Please could you give again the lines from the one holding "part: (665, 80) -> (561, 66), size x1.43" through the final line of the data below, exactly, with no other lines?

━━━━━━━━━━━━━━━━━━━━━━━━━━━━━━

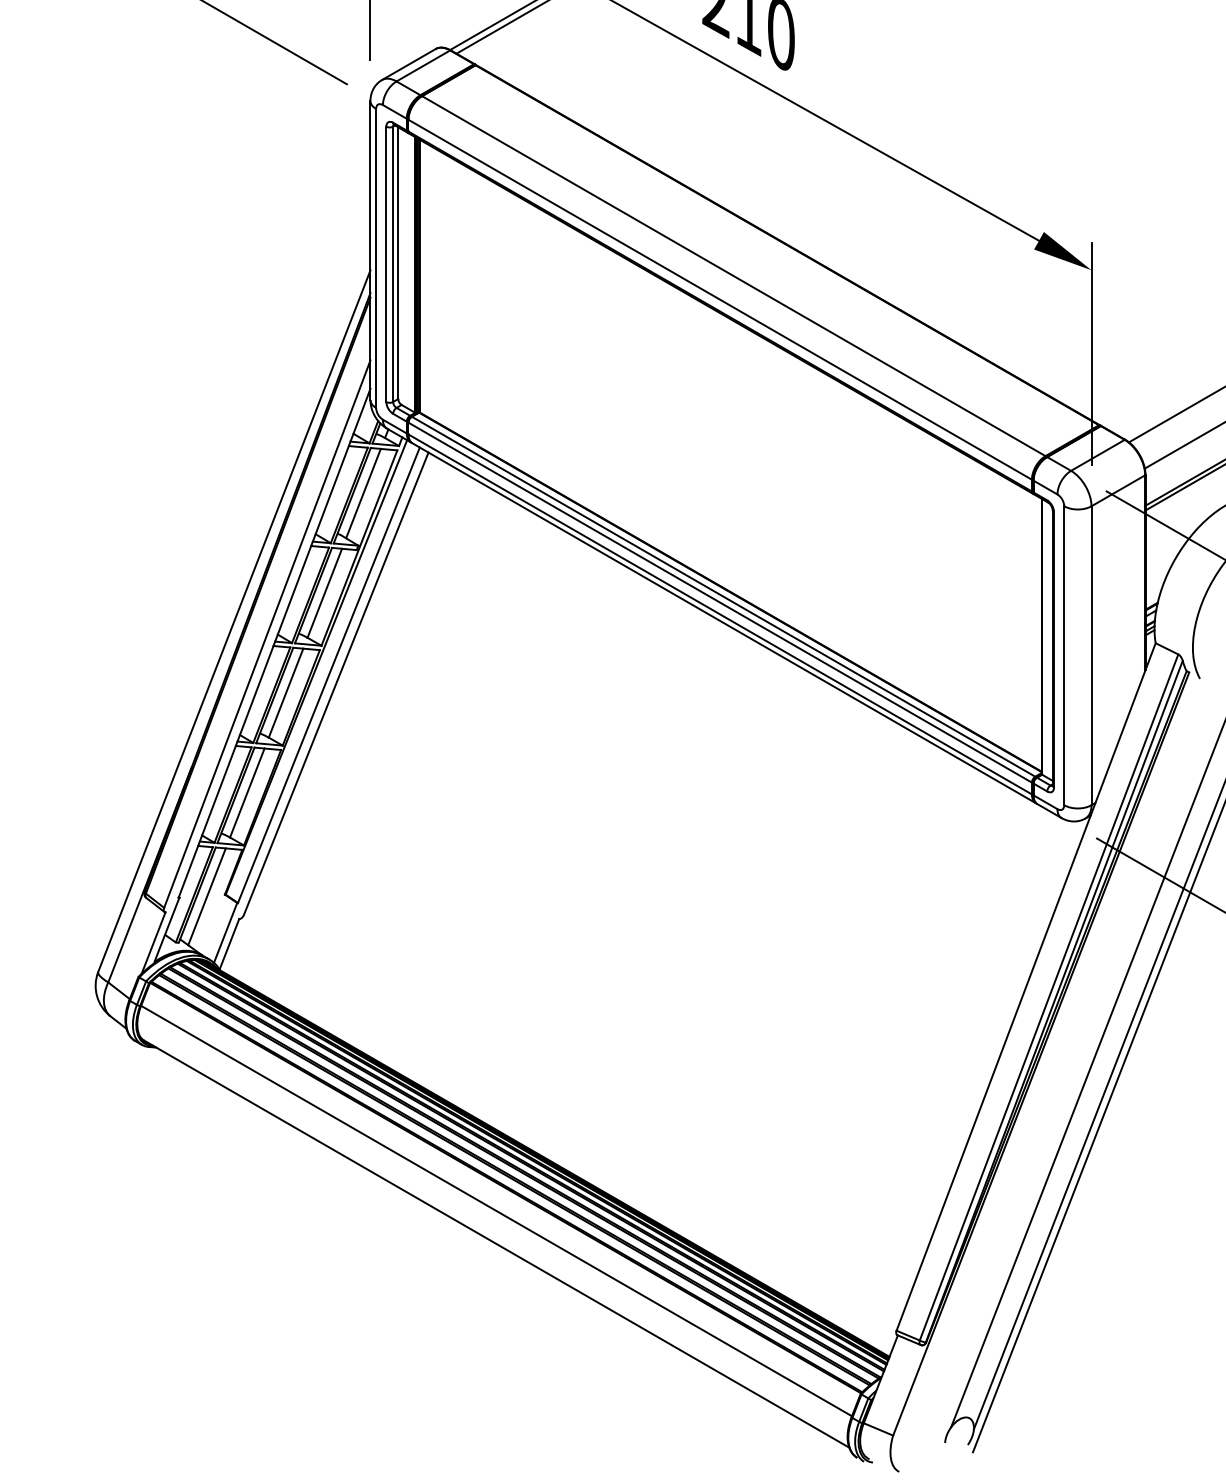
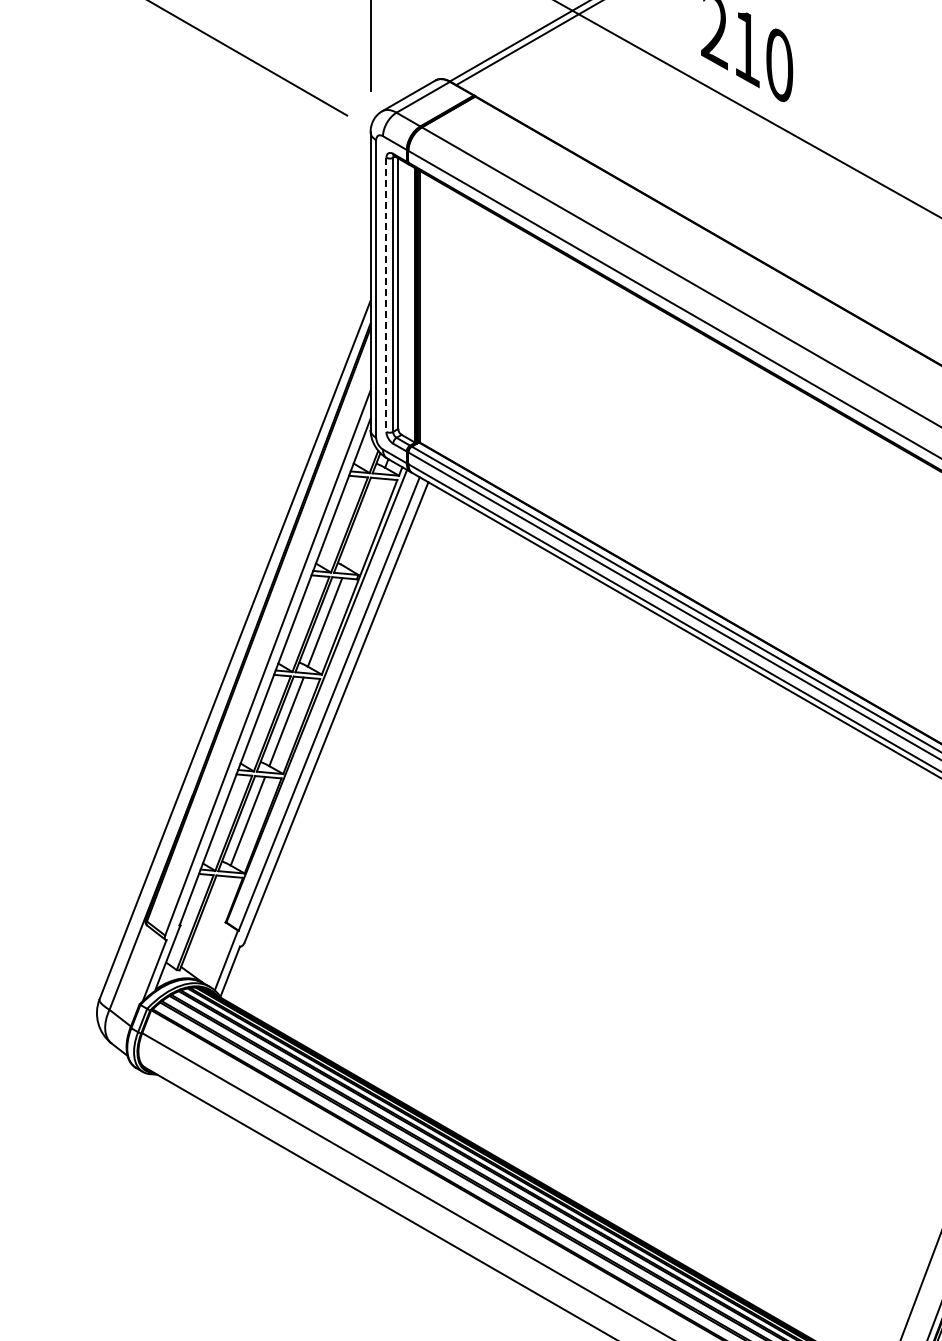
line: (386, 264) -> (386, 295), solid -> dashed
line: (363, 493) -> (363, 523), removed
line: (206, 896) -> (207, 924), removed

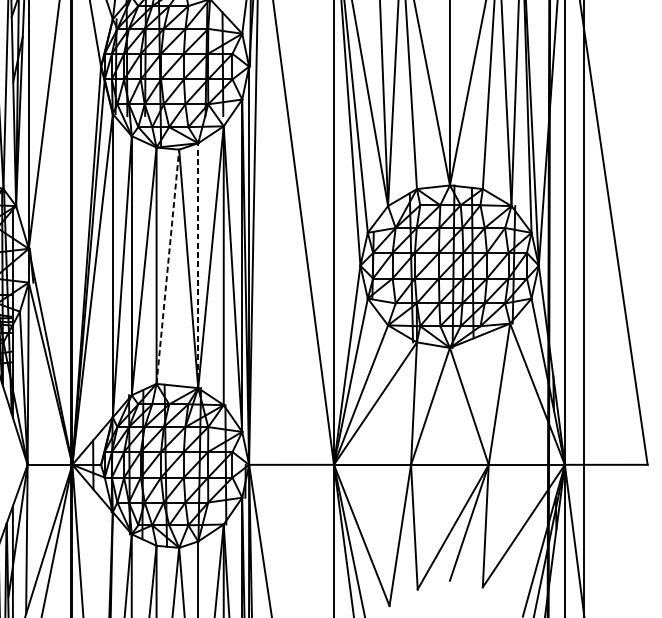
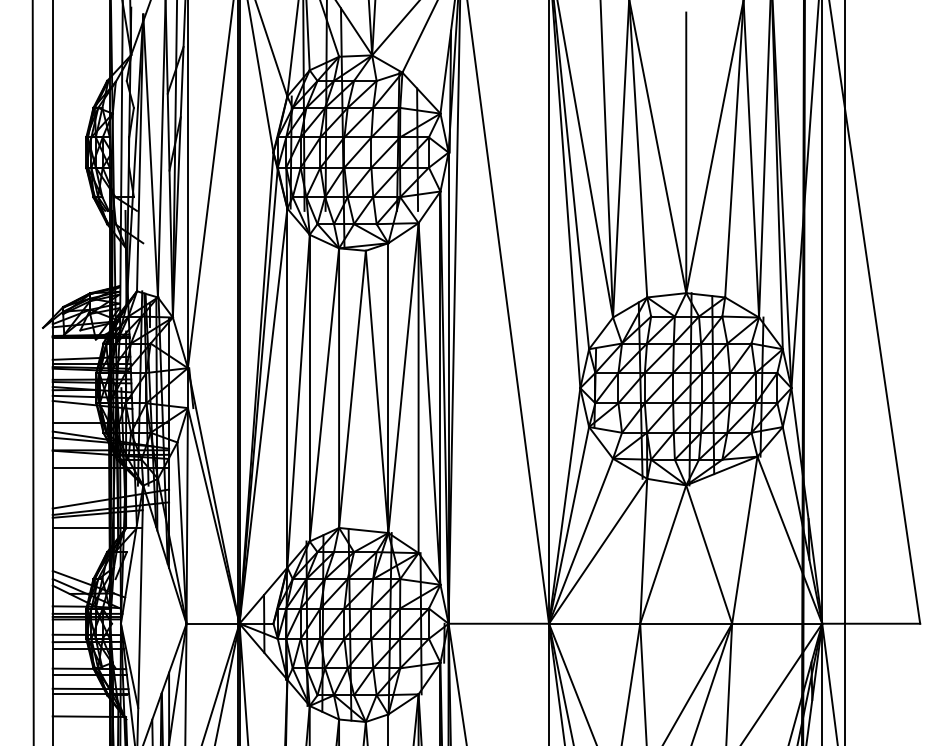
line: (167, 266) -> (352, 388), dashed -> solid
line: (198, 266) -> (388, 388), dashed -> solid

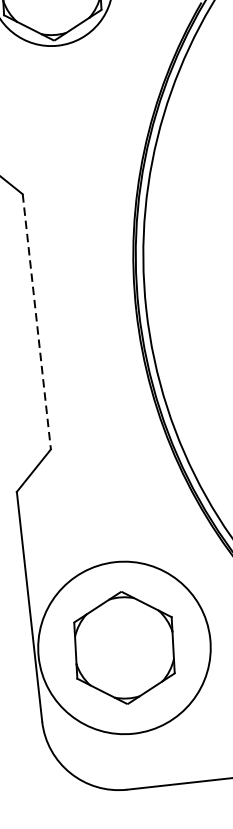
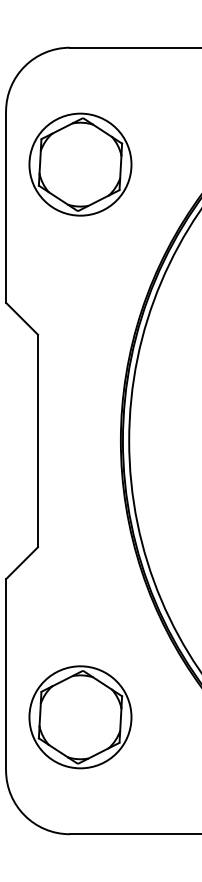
line: (36, 322) -> (37, 441), dashed -> solid
circle: (124, 648) -> (80, 717), size x0.71

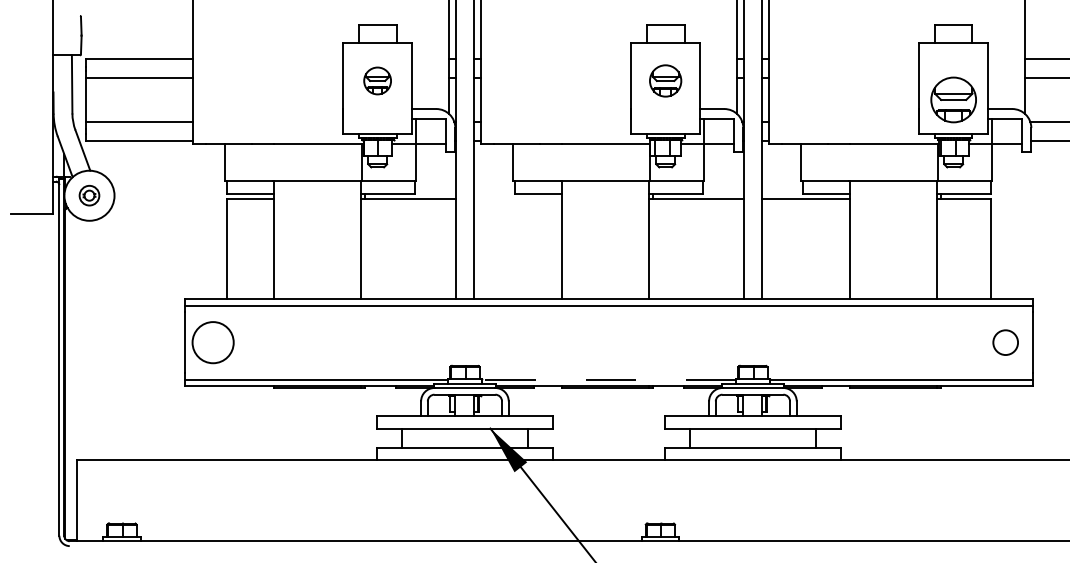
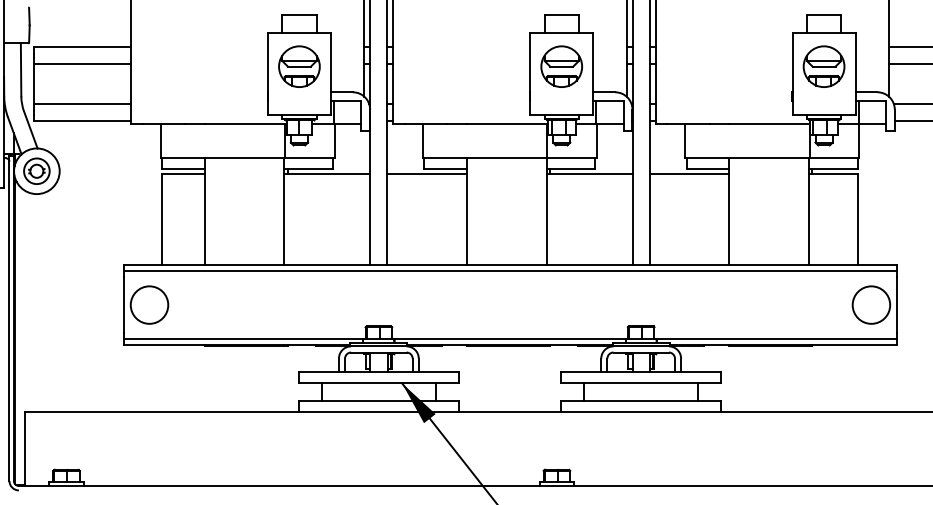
part: (377, 80) -> (299, 66), size x1.67
part: (665, 80) -> (561, 66), size x1.43
part: (953, 99) -> (823, 66), moved
part: (89, 195) -> (36, 171), size x1.43
line: (517, 198) -> (426, 173), added
circle: (1005, 342) -> (871, 304), size x1.67
line: (608, 379) -> (509, 338), dashed -> solid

━━━━━━━━━━━━━━━━━━━━━━━━━━━━━━

**Solution below**.
part: (665, 80) -> (561, 66), size x1.43
part: (953, 99) -> (823, 66), moved
part: (89, 195) -> (36, 171), size x1.43
line: (517, 198) -> (426, 173), added
circle: (1005, 342) -> (871, 304), size x1.67
line: (608, 379) -> (509, 338), dashed -> solid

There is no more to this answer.